Honestly, it's time to evaluate the relationship... why did that person feel the need to cheat... was it something that was lacking... Is that something worth working on? Is the relationship *really* worth trying to save... do you really love them enough to trust them, to not wonder who they are sleeping with or who's shoulder they are crying on. Can you live with the knowledge of knowning what they've done? Can you live with the questions if you don't know what they've done?


But I disagree. I don't put the blame on anyone but myself that I am contemplating cheating. I signed on for the long haul when I married, and I'm the one that changed. It's not his fault. I wouldn't ask him to change a;lthough in many ways if he decided to it would improve the quality of, and possibly prolong his life. But no one can be changed unless they want to. I will do all I can to care for him as well as I can, which includes doing my best to keep my "other life" from him.


There's people who cheat for an emotional need or a physical need... and I think you've got to look at the relationship that was there. If the person who cheated did so because they felt their needs wheren't being met... and you're confident that you CAN meet their needs, both now and in the future... then yes, I think there's a reform...

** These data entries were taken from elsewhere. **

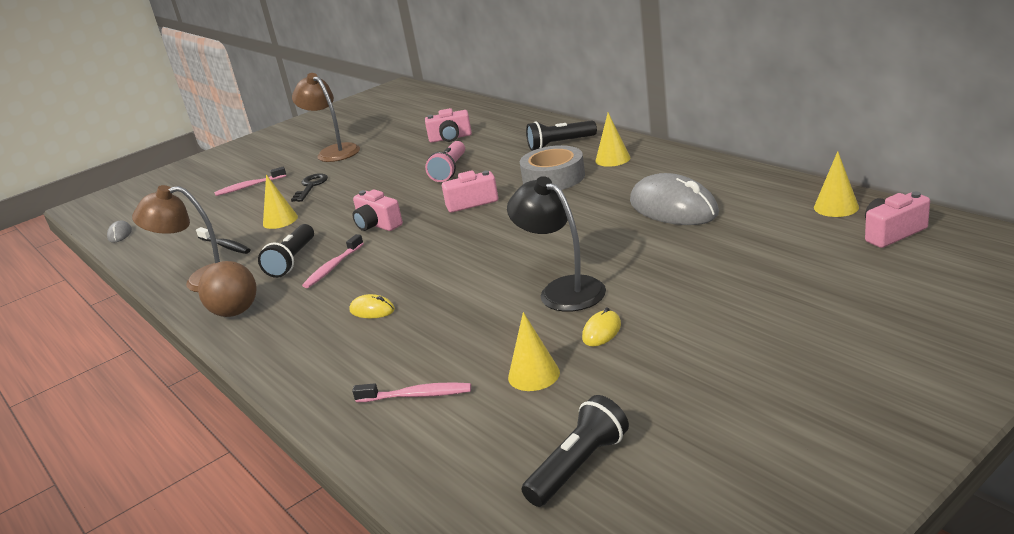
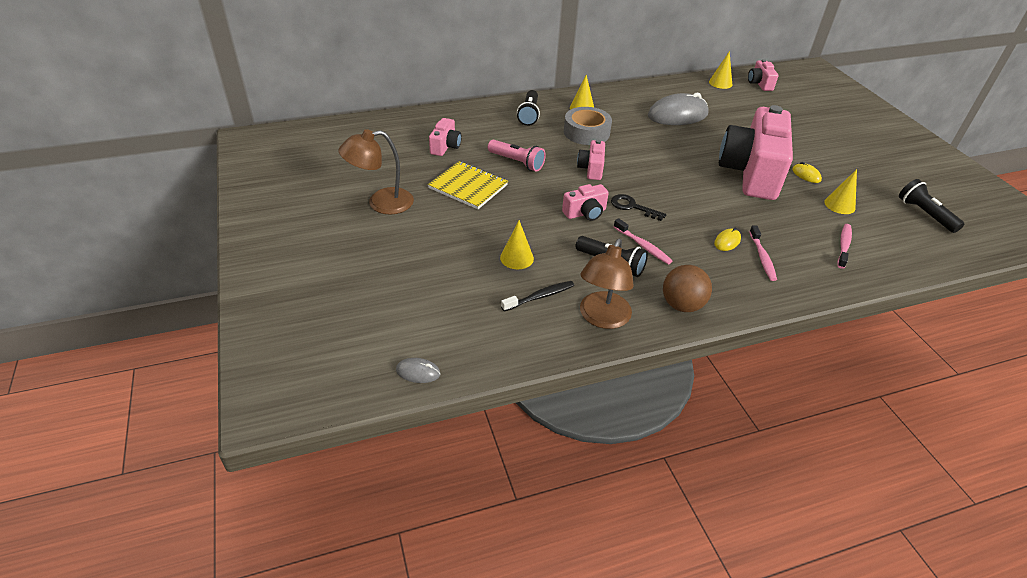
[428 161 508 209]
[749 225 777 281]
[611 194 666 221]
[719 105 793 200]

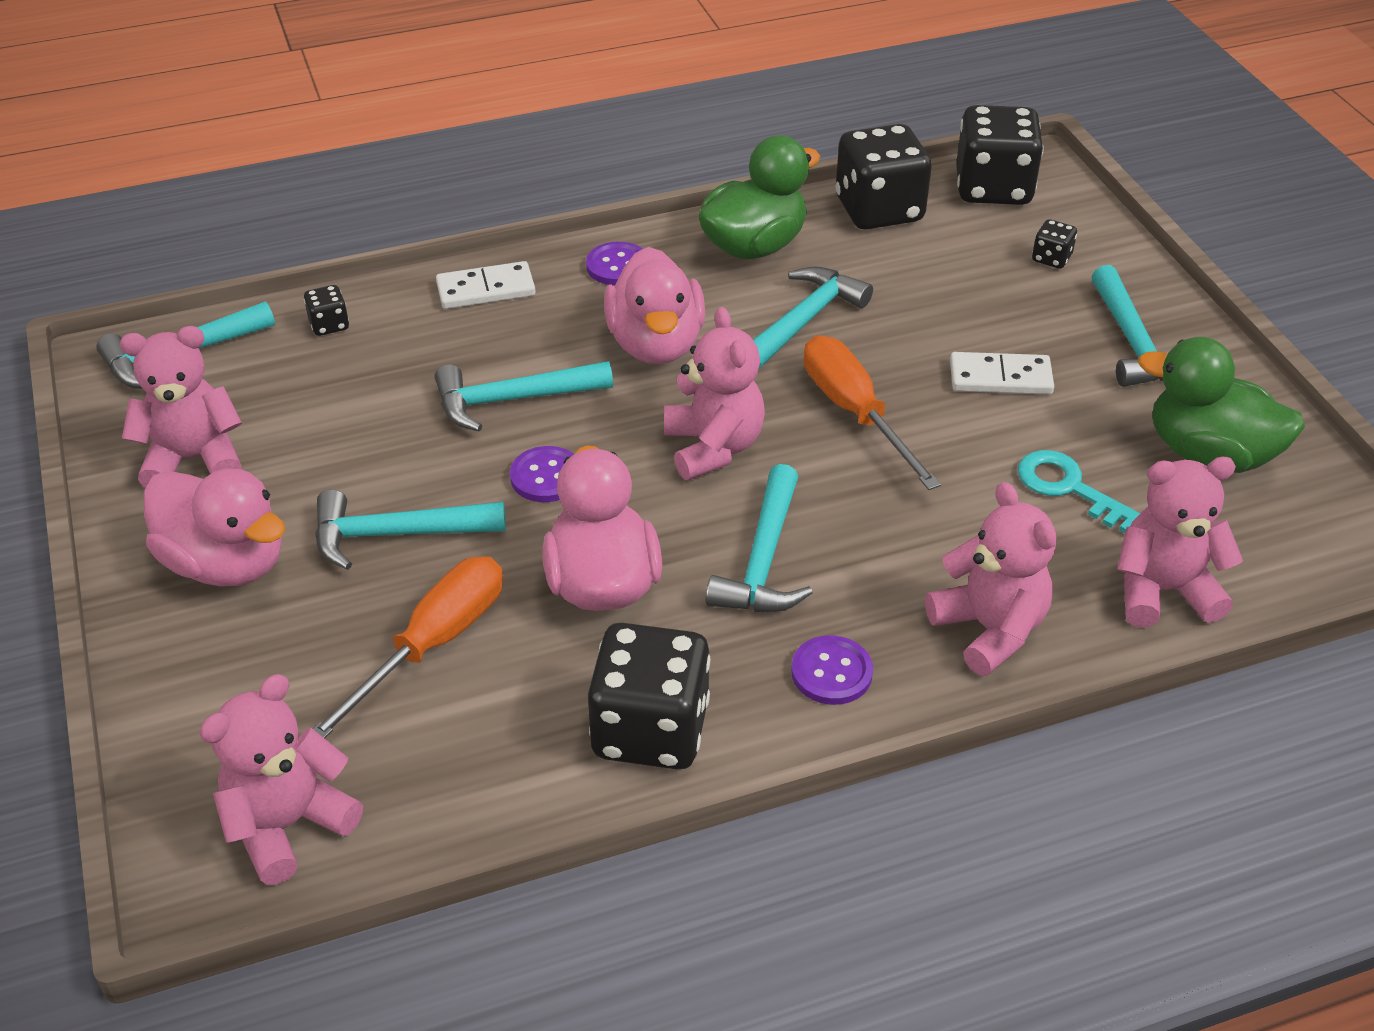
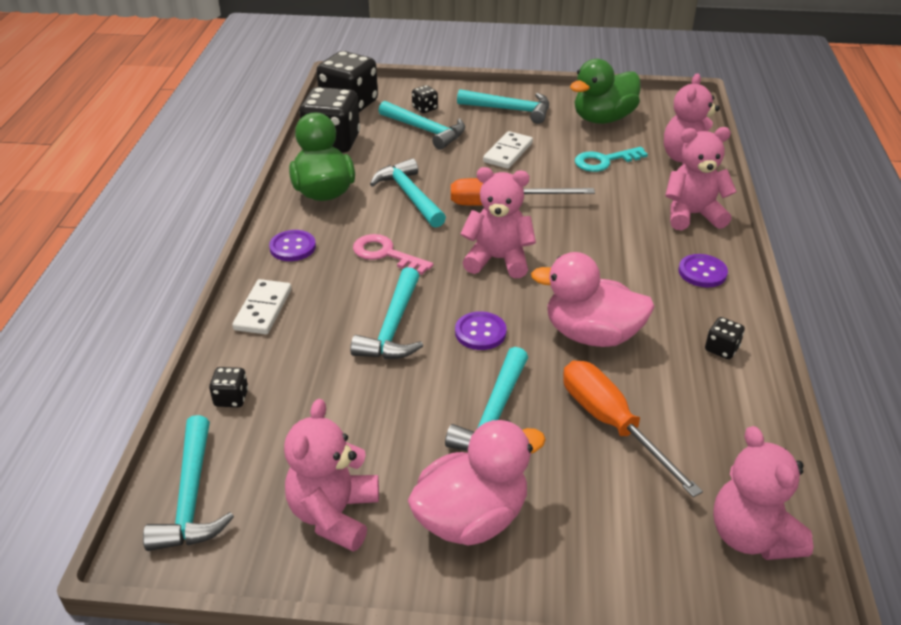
[379 101 465 150]
[353 234 433 275]
[705 317 745 359]

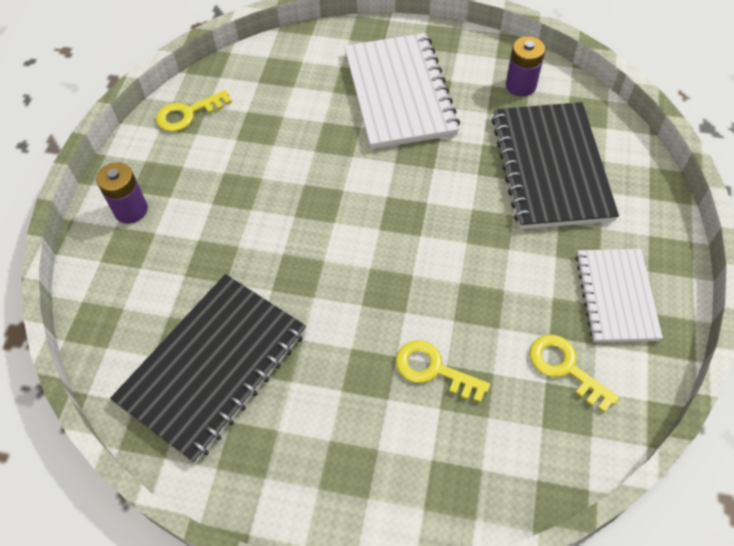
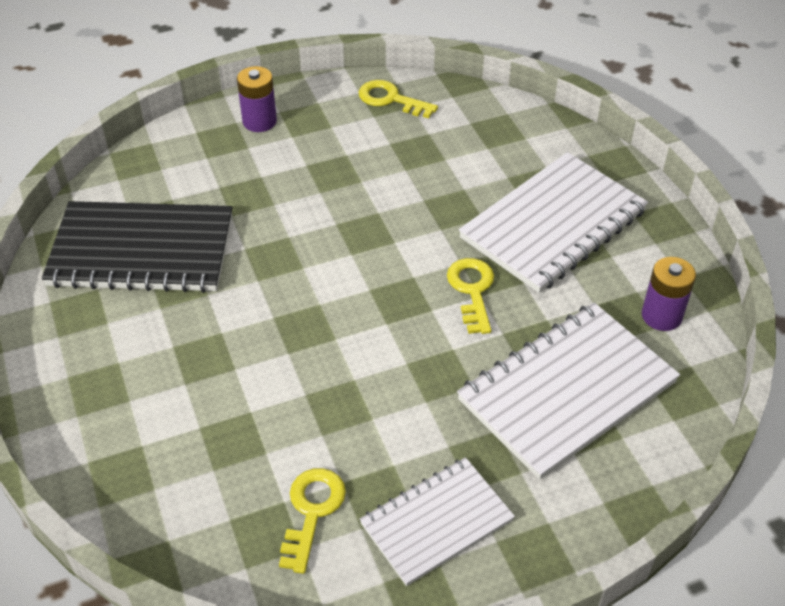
[447 258 494 334]
[457 303 680 480]

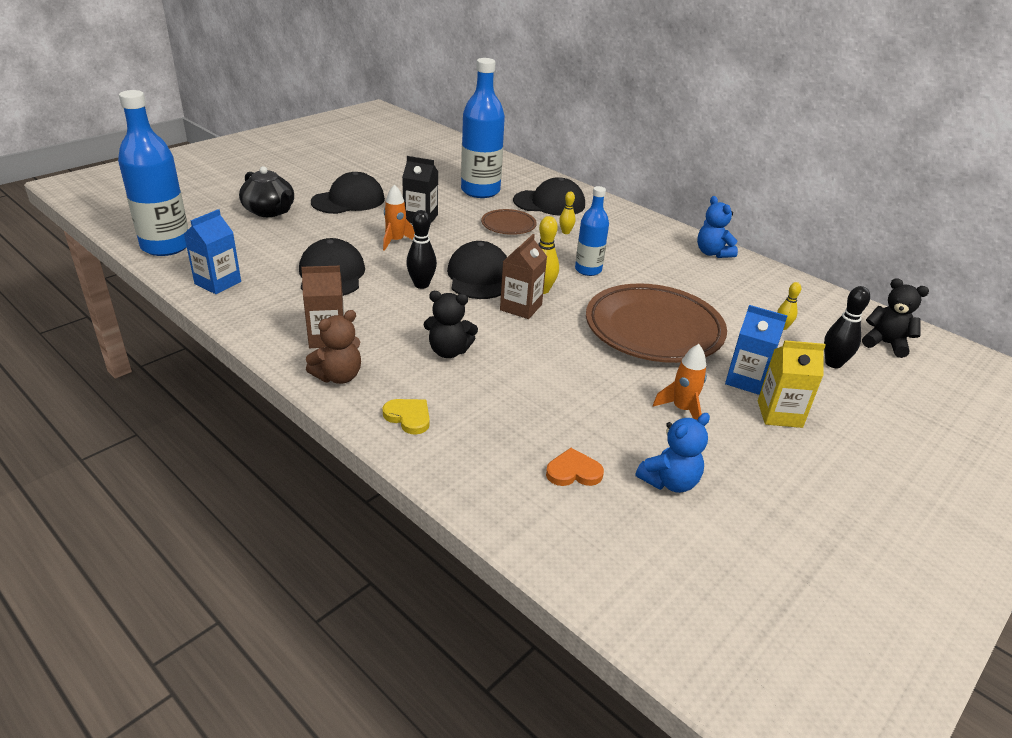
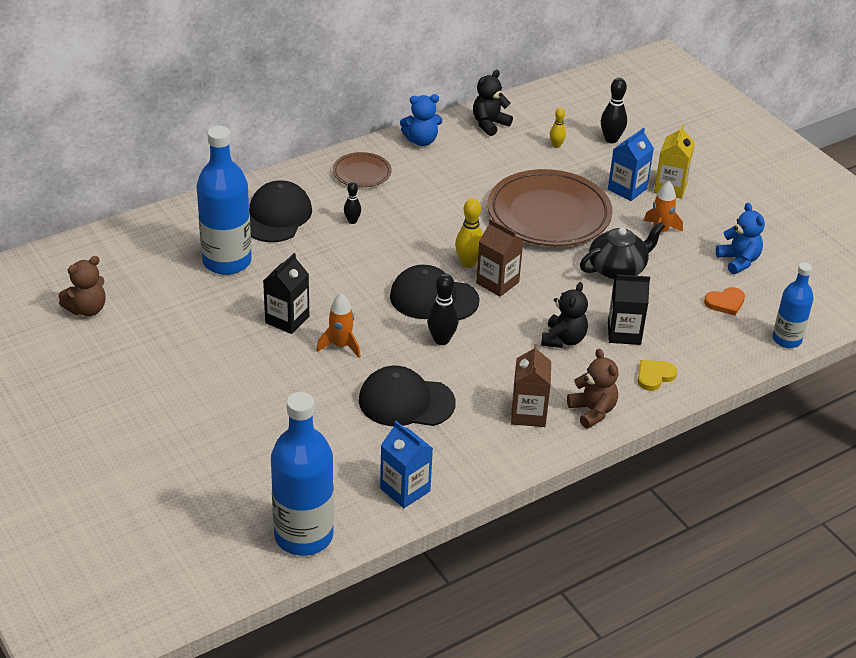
[311 172 385 214] (first image)
[58 256 105 316]
[608 274 650 345]
[580 222 665 280]
[333 152 392 188]
[772 263 813 348]
[473 70 513 136]
[344 182 361 224]
[704 287 745 316]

Reguardless of whether or not my needs are being met, if he finds out, I will not be asking him to do any soul searching. I'll take all the blame on myself and abide by whatever action he decides to take.

 Gigglemepink
Joined: 5/11/2009
Msg: 48
Do Cheaters Regret or Reform
Posted: 6/4/2009 10:36:10 AM
Most cheaters don't regret or reform.
 gentle_fun
Joined: 5/13/2009
Msg: 49
Do Cheaters Regret or Reform
Posted: 6/5/2009 8:41:26 AM
No, but they can become honest.
Seriously, the happiest married people I know are married swingers.
My fantasy?
I'd love to be with a woman who might have a chance encounter with another man in the morning, then spend the rest of the day excited about telling me all about it that evening -- as we both giggled and I made love to her. To me, that would be exquisite intimacy, honesty and joyous sharing. That would be being with someone that you could always be completely honest with, never hold anything back, never hide any part of yourself from them. I can imagine calling them up and saying, "Honey, I am going to be late tonight! I am meeting a hottie for a drink! I'll tell you all about it when I get home!"
 justwant2no
Joined: 11/14/2007
Msg: 50
Do Cheaters Regret or Reform
Posted: 6/5/2009 12:23:11 PM
I'm sure that some regret and can reform. My SO told me straight out that both he and his ex cheated (years ago). He told me that at the time, he had no idea how damaging it would be. He said he would never want to hurt someone or be hurt like that again. I think he both regrets and has reformed.
I personally could never cheat. My marriage was over for years, and I never so much as looked until my divorce was final. That's me. It's a self respect sort of thing I suppose.